Would you recommend this:

http://www.petsmart.com/product/index.j ... Id=2752714

or

http://www.petsmart.com/product/index.j ... Id=2752717


----------



## Sashalynn (Mar 23, 2010)

I just use a cheap small dog dish that can't be over turned.


----------



## Hedgieonboard (Nov 15, 2009)

I just use paper towel and no litter box. My hedgie goes on the papertowel and then I throw it out in the morning.


----------



## Immortalia (Jan 24, 2009)

I just use the lid of a small tin tray for my litter box.

I think, the general rule of thumb for what kind of litter... Is that as long as it's not small enough to be sucked up into private places(whether it be clumping or non, small tiny pieces of litter will still stick to private parts when wet), then you're ok.


----------



## Sashalynn (Mar 23, 2010)

Immortalia said:


> I just use the lid of a small tin tray for my litter box.
> 
> I think, the general rule of thumb for what kind of litter... Is that as long as it's not small enough to be sucked up into private places(whether it be clumping or non, small tiny pieces of litter will still stick to private parts when wet), then you're ok.


That's good to know. The potty litter I use is actually small tiny balls bigger than any cat litter.


----------



## Immortalia (Jan 24, 2009)

Ya, I've seen the ones you're using.

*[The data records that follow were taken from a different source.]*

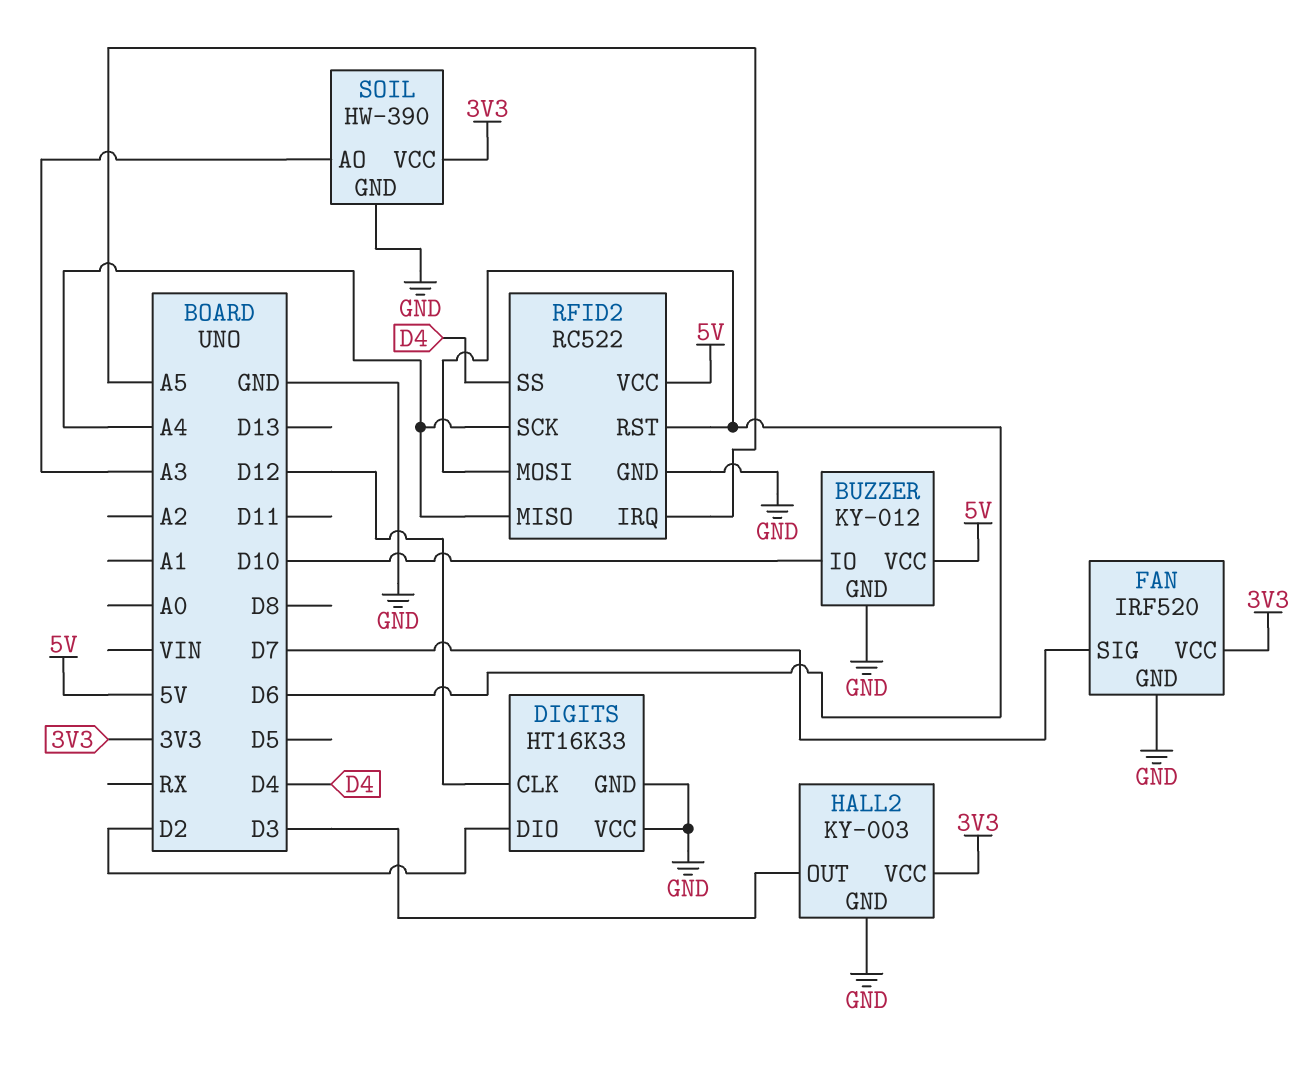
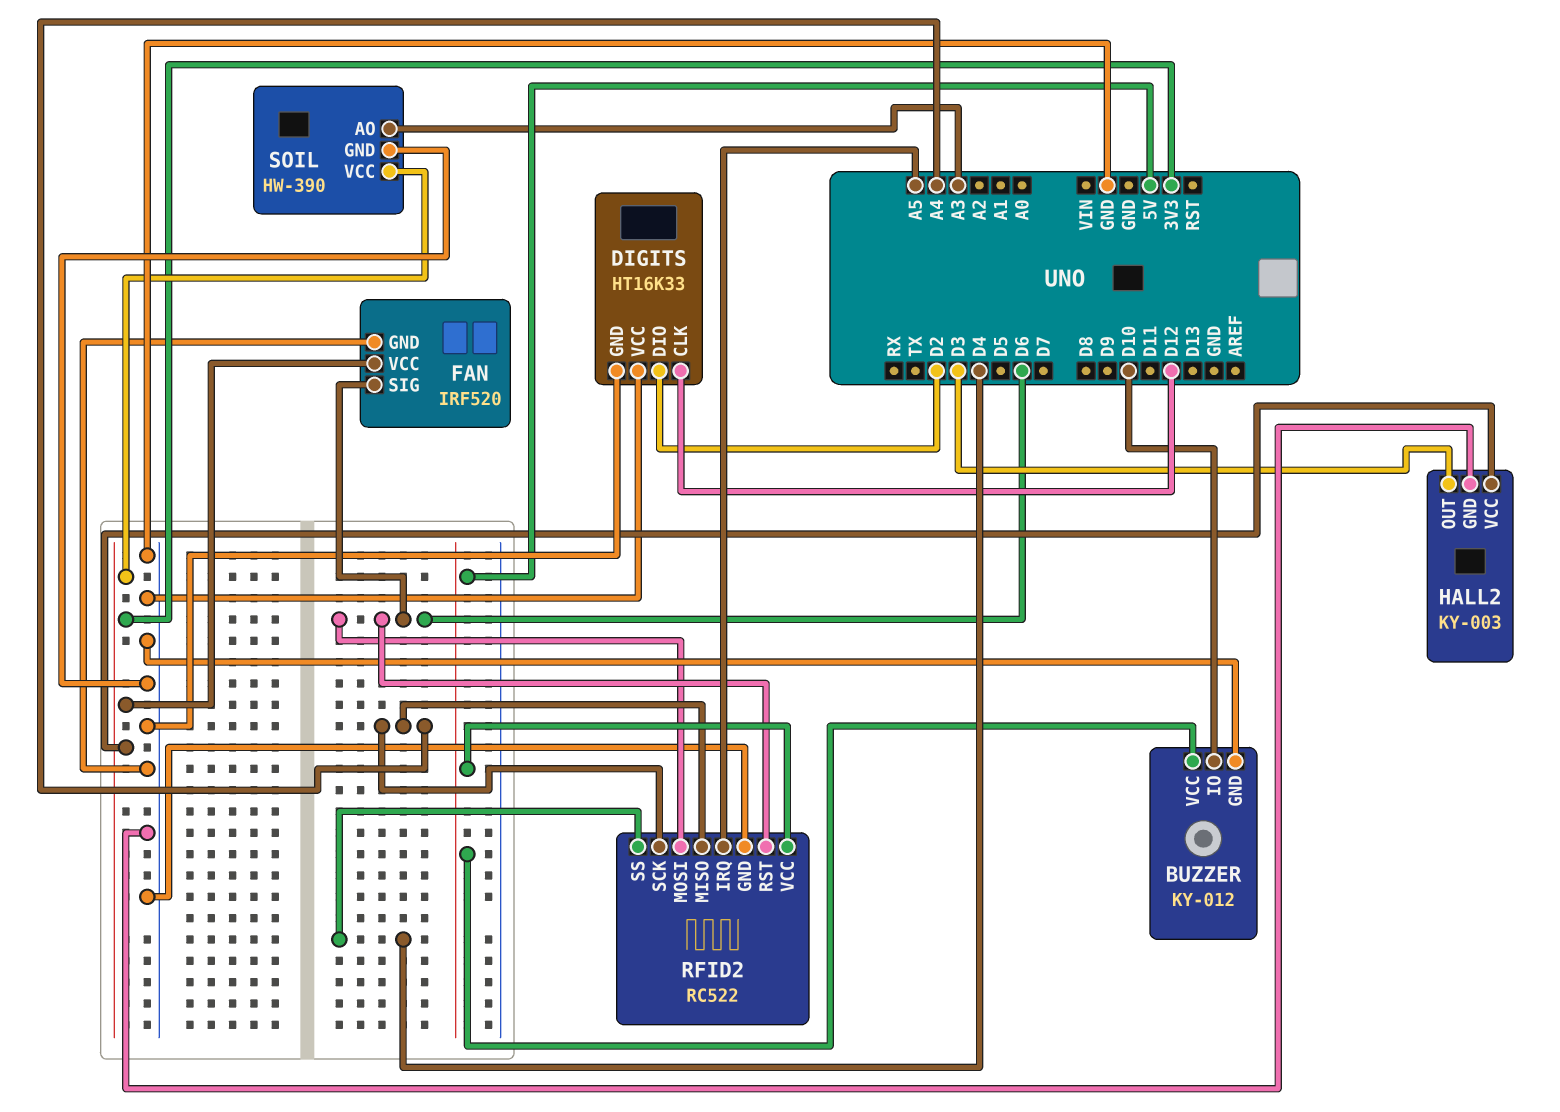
FAN pin SIG: D7 -> D6

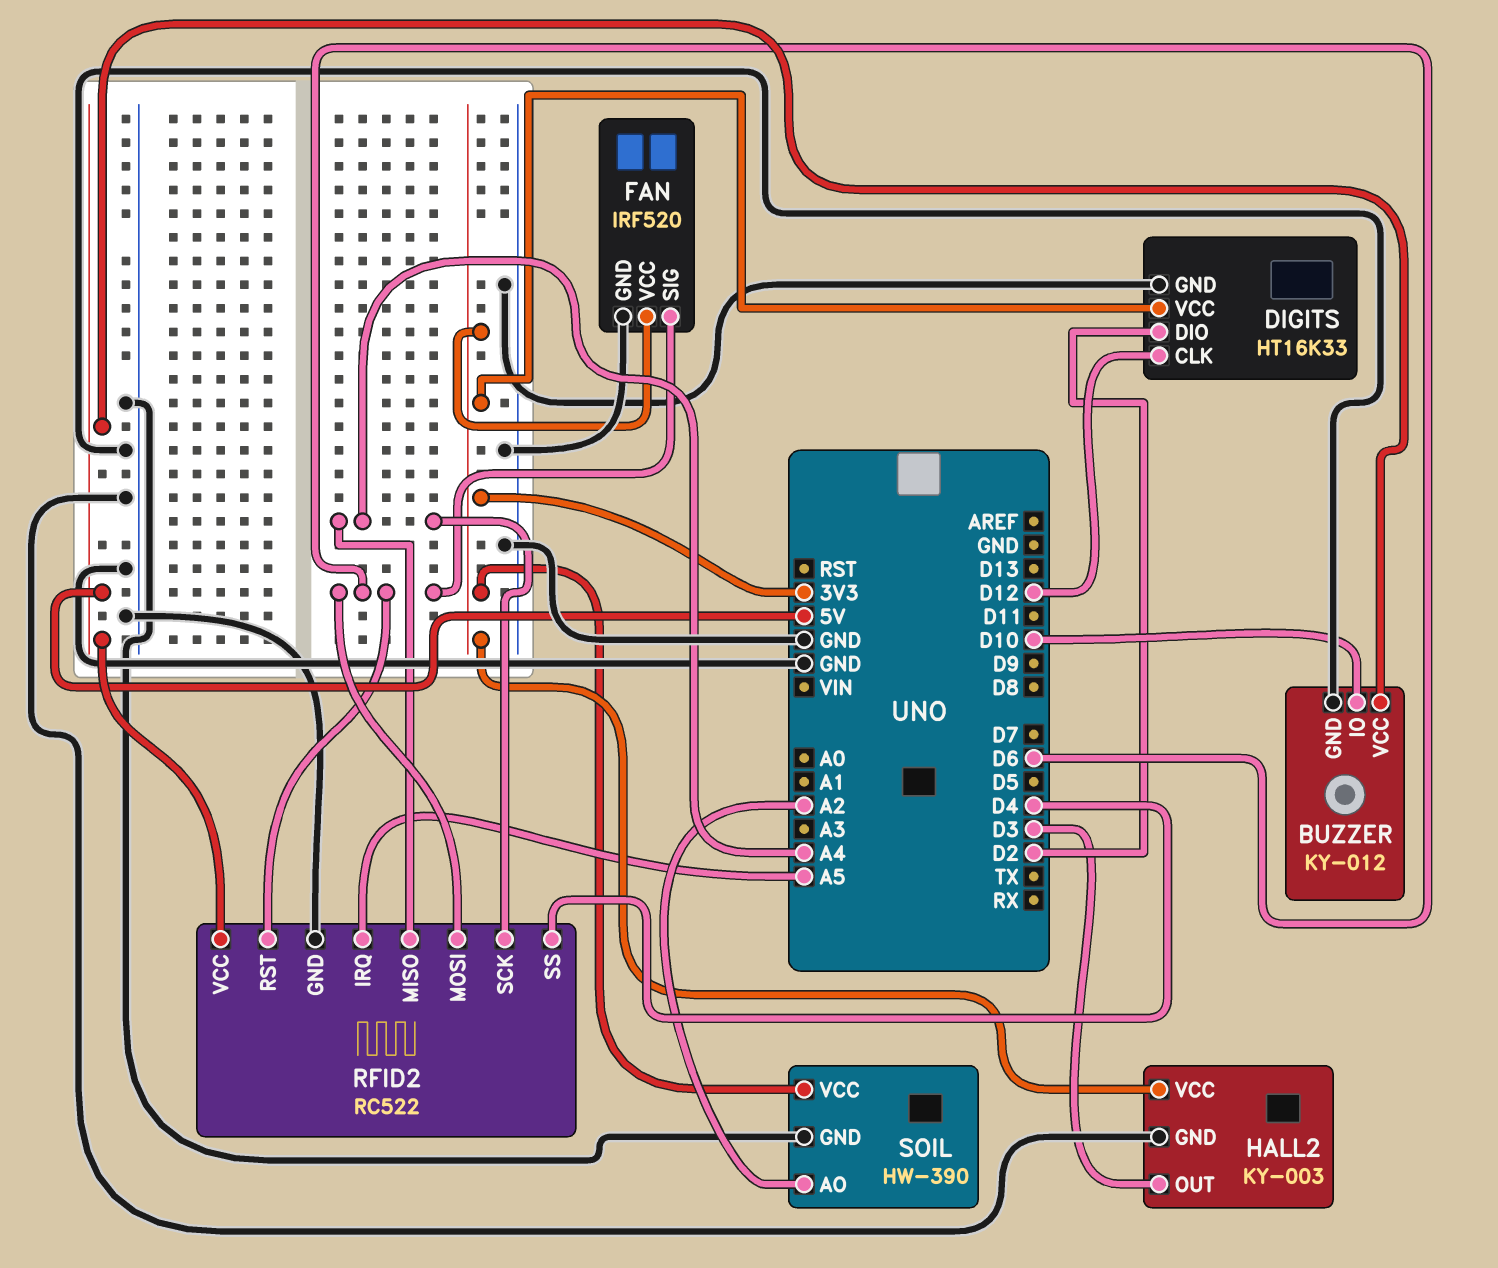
DIGITS pin VCC: GND -> 3V3
SOIL pin AO: A3 -> A2

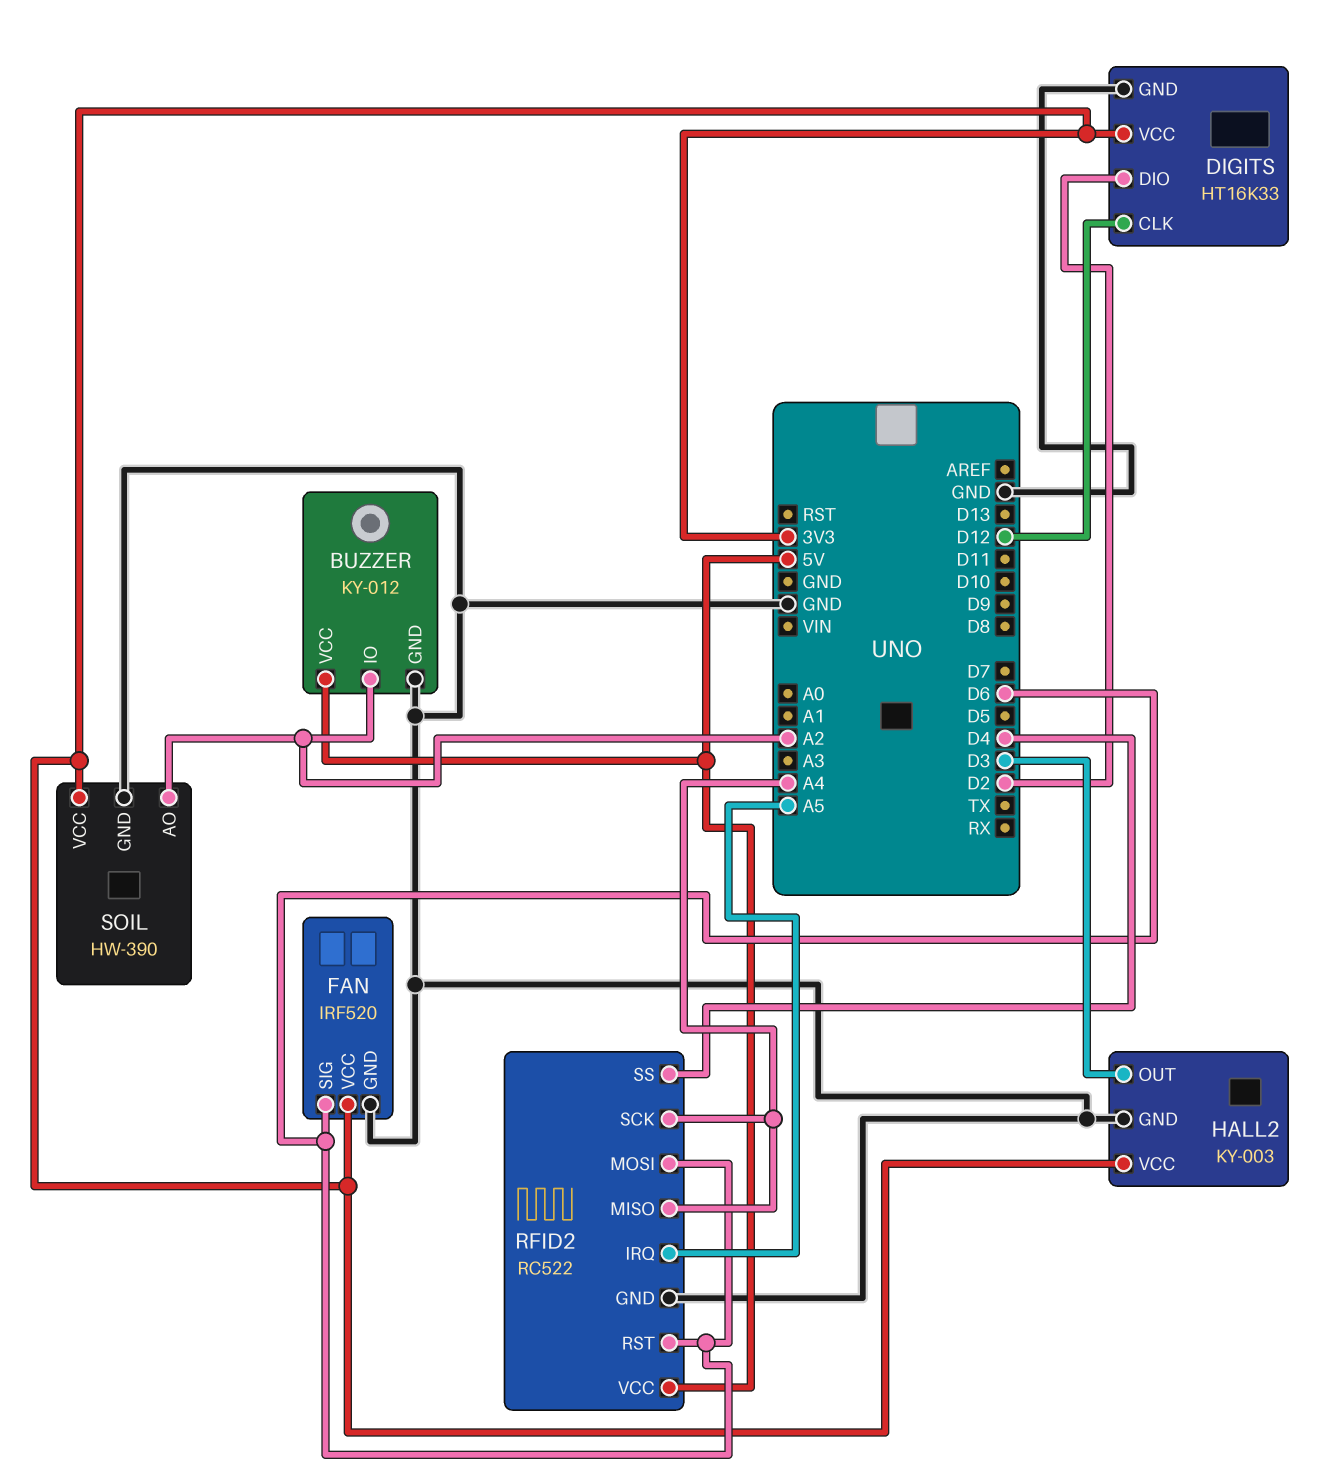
BUZZER pin IO: D10 -> A2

Personally, I wouldn't use them, mostly because he is a boy, and those balls could end up in skin folds inside his private parts. 

Unless they made those balls even bigger now, as I had only gotten them for my mice that I rescued from the bf's snake :roll:  I just couldn't let him do it :lol: And that was a few years ago.

I also forgot the say "non-clumping" in my bit up above.


----------